1) The left panel shows the predicted ozone time-series for the different models. Observation (truth) in blue and predicted in orange. The pearsons correlation co-effecient r is calculated (mislabled as r2) 2) The right panel is a scatter of the mean observation against the mean predicted ozone. Dashed line is the one-to-one line. The fit of the “all_features” model is in blue, with the fit of the featureless model is in red.

Focusing on the time-series plot, it is clear that removal of a feature degrades predictive skill, with some variance across the models (r2 from 0.6 ~ 0.66). Feature importance is not immediately clear, with some featureless models with a slight positive/negative bias.

The scatter on the right shows that removal of a meteorological feature also biases the model, with a negative bias in the high-ozone regime and vice versa. However, as we’re working with MDA8, there’s not much low ozone to study. With the scatter plot, we were trying to determine how each model would perform in low/high ozone regime. Clusters in the scatter would sign towards anomalous behavior. Though, all models perform similarly and feature importance is not clear with little variance (r2 from 0.81 ~ 0.87).

Regional Analysis and feature importance

Another way of looking at the dynamical impacts of removing a feature was to conduct a regional analysis, as there would be different systems at play in different region.
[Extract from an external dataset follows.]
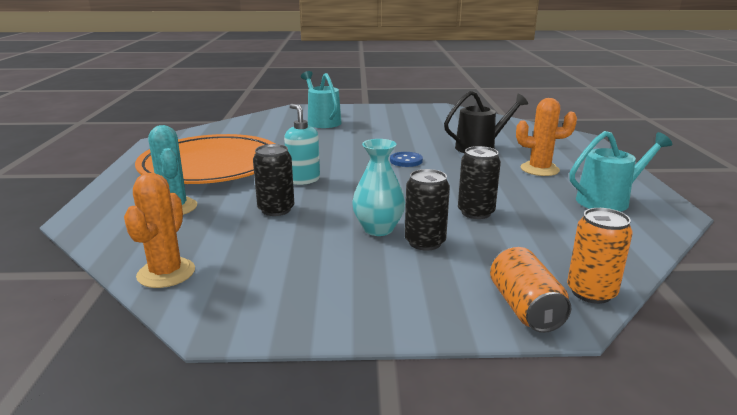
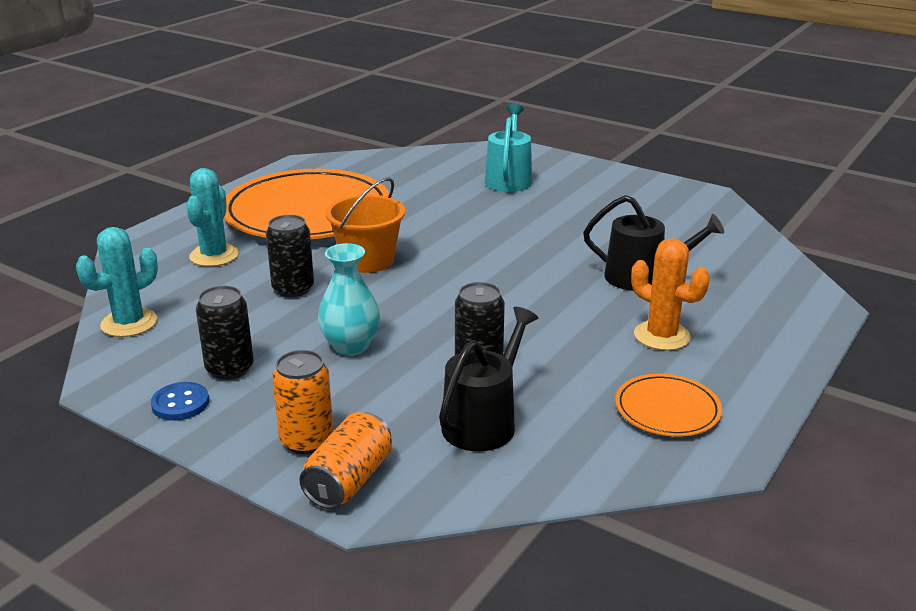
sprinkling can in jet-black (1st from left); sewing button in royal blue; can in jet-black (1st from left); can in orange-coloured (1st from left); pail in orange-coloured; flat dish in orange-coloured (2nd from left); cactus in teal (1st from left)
This more direct sensitivity analysis is parallel to the looking at the activation maps from the convolutional layers of the model, another way of looking at regional/local feature importance.

The baseline model is the all features model, which we compare against the featureless (without the met. field) models. We’re trying to see where these models differ.

Difference in all_features and featureless

The difference of the two models (all_features - featureless) is plotted below. The mean and median difference are calculated.

From these, we can tell that overall over CONUS, the models do not vary significantly, but with some grids being poorly predicted. The only models that differ by more than 1ppb are the featureless models without geopotential (geop) and sea surface temperature (sst).

One of the few features that is consistent across all the models is the positive bias in the intermountain west. One factor is the lack of observations in this region, and hence further reduced skill. Furthermore, background ozone concentrations are influenced by ozone produced by lightning in the upper atmosphere, and carried down by stratospheric intrusions.[4]

On the Gulf Coast, all models except the featureless geopotential model, show a negative bias, with the d2m model showing significant bias. It is possible the seabreeze effect is being captured by the all_features model, and removal of a relevant predictor reduces the degree to where the phenomena is captured.

The difference in correlation

Here, a pair-wise difference in correlation to the observation.

1. correlation of all_features model and the observation
2. correlation of the featureless model and observation

Then, we’ve plotted 1-2. Hence, negative blue values mean that the featureless model performs better than the all features model.

The result is surprising, as I would’ve expected the opposite. The plots may seem saturated with blue, especially in the intermountain west. I believe again this is due to the lack on information in that region. However, the magnitude of these differences are insignificant. Given the better temporal skill of the all_features model over CONUS, this grid view hints to the generalization of the model.

The regions are red are also of interest, as they are where the all_features model perform better, hence, removing a feature decreases predictive skill in these regions. The featureless d2m model and temperature model show a large region in the East/North East respectively where this is the case.

However, due to the magnitude of this effect, feature importance is once again not clear.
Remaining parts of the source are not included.